Anonymous 0 Comments

The pitch of an open string, not pressed down at any fret, is determined by

1 the length of the string, from bridge to nut, along with

2 the thickness of the string, along with

3 the amount of tension applied to tighten the string by the tuning gears at the head.

This pitch can be further modified by pressing strings down between the frets.

Anonymous 0 Comments

Sound is (essentially) vibrations in the air. The pitch produced by a string instrument, be it a guitar or a rubber band, is determined by the speed at which the string vibrates, which causes vibrations in the air. This is impacted by length of the vibrating portion of the string, and how taught the string is. When you stretch a rubber band you change it’s pitch, and when you press down on a guitar string you do the same thing. When you press down on a guitar string you change the length of the vibrating portion, changing the speed at which it vibrates, changing the pitch.

In music you are generally trying to play specific pitches, which require the string to vibrate at particular speed, which requires pressing down the string in a particular location. If you are in the wrong location you will play the wrong note. On a guitar the frets, the bits of metal on the neck, are in (approximately) the proper spot for each fret to result in the desired frequency being played. You press down the string and the string makes contact with the fret, and the fret is what determines how long the vibrating portion is, which makes playing much easier. There are a number of string instruments without frets, such as violins, violas, cellos, and even fretless basses and guitars. On a fretless instrument like a violin playing the right notes requires you to be very precise; if you miss the spot by just the slightest amount the note you play will be very slightly wrong.
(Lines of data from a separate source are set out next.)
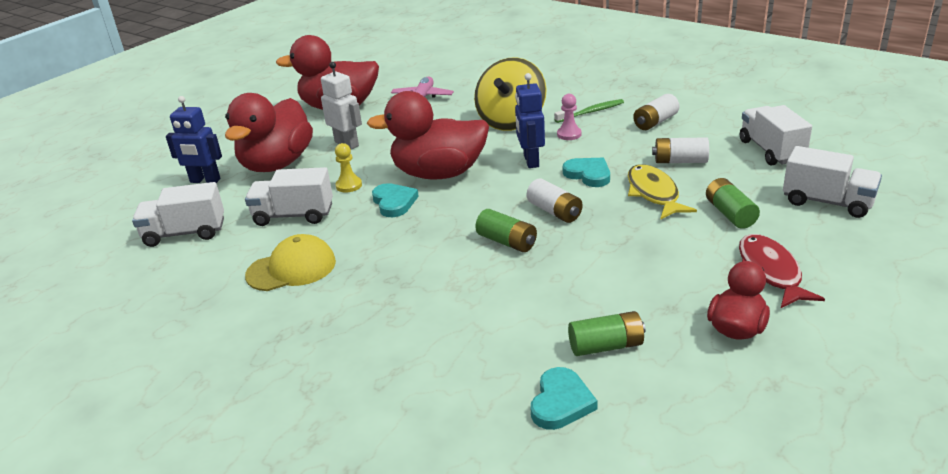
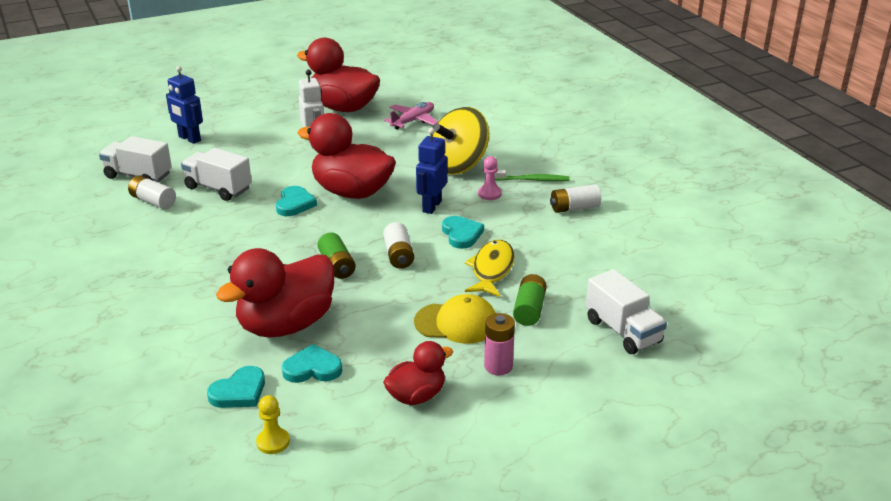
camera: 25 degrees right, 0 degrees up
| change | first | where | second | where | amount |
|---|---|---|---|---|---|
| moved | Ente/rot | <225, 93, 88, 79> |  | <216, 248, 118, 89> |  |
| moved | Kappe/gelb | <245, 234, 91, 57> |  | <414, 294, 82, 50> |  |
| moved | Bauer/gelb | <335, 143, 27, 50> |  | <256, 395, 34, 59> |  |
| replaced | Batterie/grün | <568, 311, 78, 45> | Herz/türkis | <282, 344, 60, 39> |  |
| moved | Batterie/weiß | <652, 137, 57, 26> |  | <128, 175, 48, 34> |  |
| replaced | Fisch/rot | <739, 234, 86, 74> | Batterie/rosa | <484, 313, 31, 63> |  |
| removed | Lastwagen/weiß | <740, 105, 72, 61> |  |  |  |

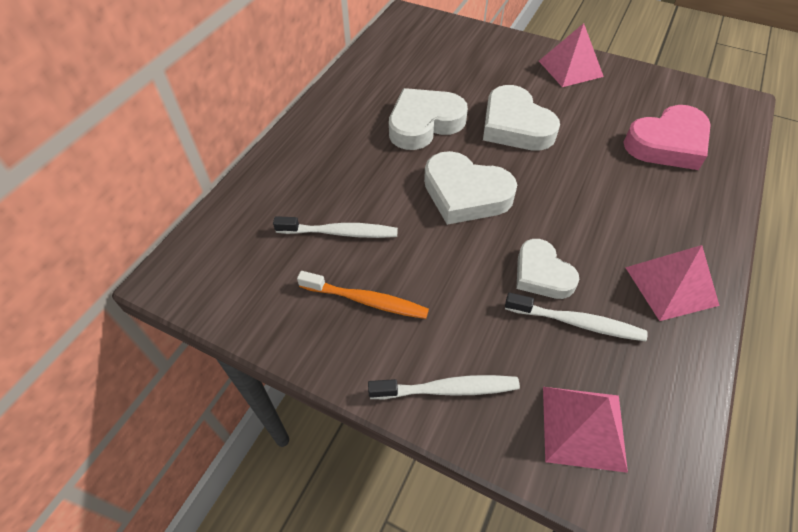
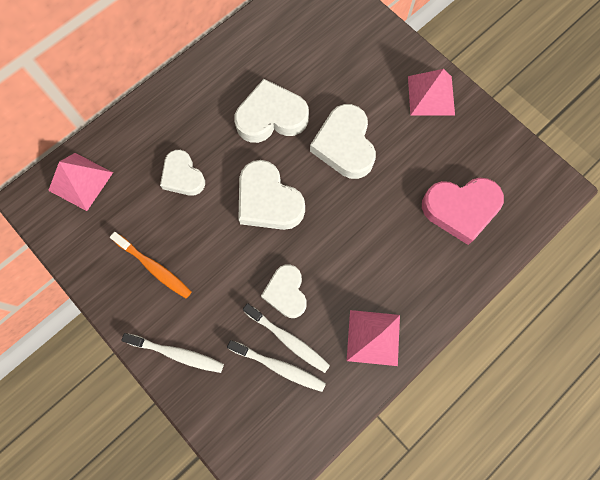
camera: 20 degrees right, 20 degrees up
| change | first | where | second | where | amount |
|---|---|---|---|---|---|
| moved | Zahnbürste/weiß | <273, 216, 125, 22> |  | <227, 340, 99, 52> |  |
| moved | Pyramide/rosa | <543, 387, 85, 86> |  | <48, 153, 65, 58> |  |
| added |  |  | Herz/weiß | <160, 150, 45, 46> |  |

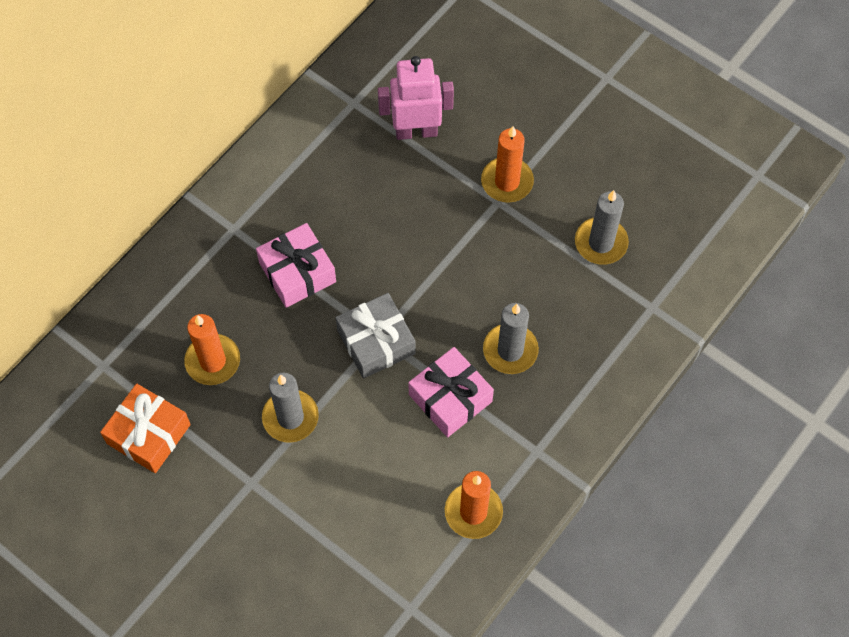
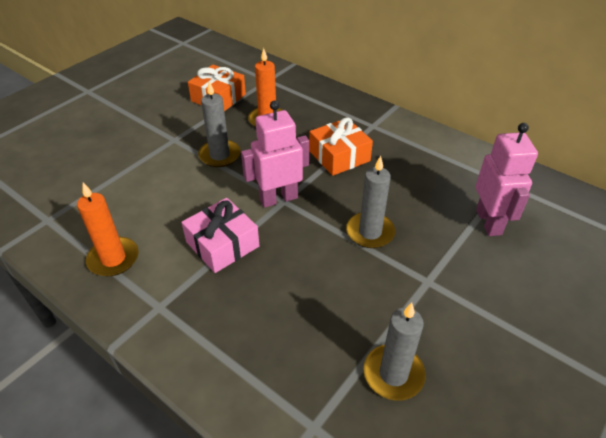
camera: 90 degrees right, 20 degrees down
| change | first | where | second | where | amount |
|---|---|---|---|---|---|
| recoloured | Geschenk/rosa | <256, 223, 80, 85> | Geschenk/orange | <309, 117, 64, 59> |  |
| replaced | Geschenk/grau | <336, 293, 80, 86> | Roboter/rosa | <241, 100, 68, 108> |  |
| removed | Kerze/orange | <481, 126, 53, 77> |  |  |  |
| moved | Kerze/grau | <483, 303, 56, 71> |  | <346, 156, 49, 92> |  |

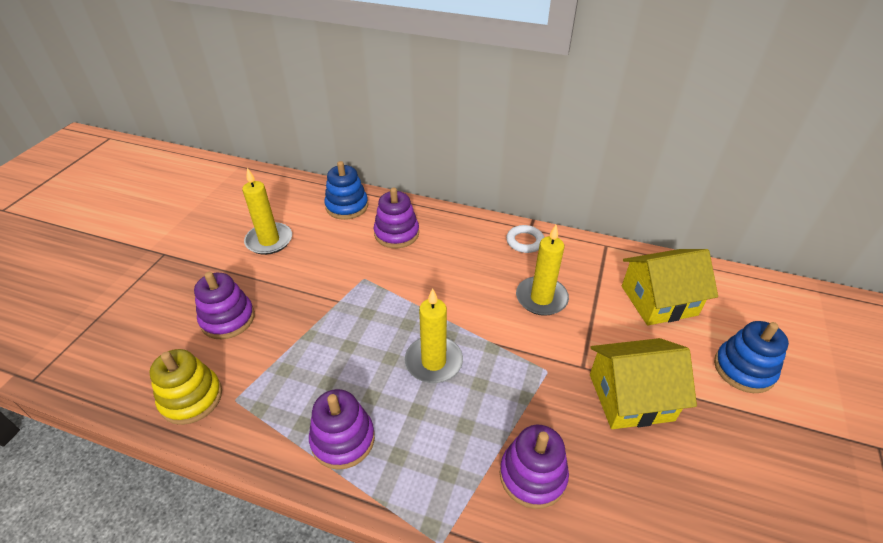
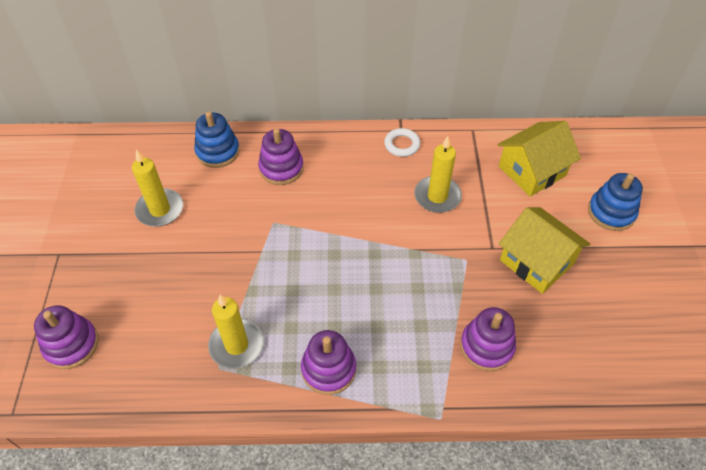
camera: 20 degrees left, 10 degrees up
| change | first | where | second | where | amount |
|---|---|---|---|---|---|
| removed | Stapelspielzeug/gelb | <150, 349, 72, 76> |  |  |  |
| moved | Stapelspielzeug/lila | <194, 272, 61, 67> |  | <34, 305, 65, 64> |  |
| moved | Kerze/gelb | <405, 288, 58, 95> |  | <208, 295, 56, 74> |  |
| turned | Haus/gelb | <590, 338, 107, 91> |  | <499, 207, 91, 87> | 75 degrees clockwise |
However on a fretted instrument, because the string is actually cut off at the fret, being in the very slightly wrong spot doesn’t result in a wrong note.

TL;DR: Frets make it much easier to play the right note, requiring less precision than instruments like a violin or a cello.

Anonymous 0 Comments

In very broad terms, the pitch a vibrating string makes when it is held motionless on both ends depends on :-

a) the length of the vibrating part of the string – the longer the length the lower the pitch

b) the tension on the string – the more tension, the higher the pitch

c) the construction of the string – ie the type of material and how it is made. Generally speaking the “heavier” the string, the lower the pitch.

The frets on a guitar are used to help guide the player to make the correct pitch changes from note to note. For most music, the players want the pitch to go from ‘note to note’ accurately rather than say, something in between a C and C sharp etc. So the frets allow this to happen more easily, as compared to a fretless guitar or violin where the position of the finger must be very accurate in order to get the notes accurate.

Of course, some people bend notes and want other sound effects but that is another story altogether.

Anonymous 0 Comments

Depending on where you hold down a guitar string (on which fret), it is able to oscillate back and forth at a certain speed. The rate that it oscillates is the note that it is playing.

Different guitar strings have a different thickness. The thickness contributes to how much it will oscillate. Think of how after a certain thickness, you would eventually have a rod that won’t wiggle at all.

Anonymous 0 Comments

Sounds is basically just vibrations in the air. When you strum the string of a guitar, just like if you hit a rubber band, it vibrates and those vibrations travel through the air until they reach you as sound.

Tightening the string with the tuning knobs changes how easily a string can vibrate when you hit it, and so does pressing your finger into the string at certain points. Strings of different thicknesses will also vibrate differently.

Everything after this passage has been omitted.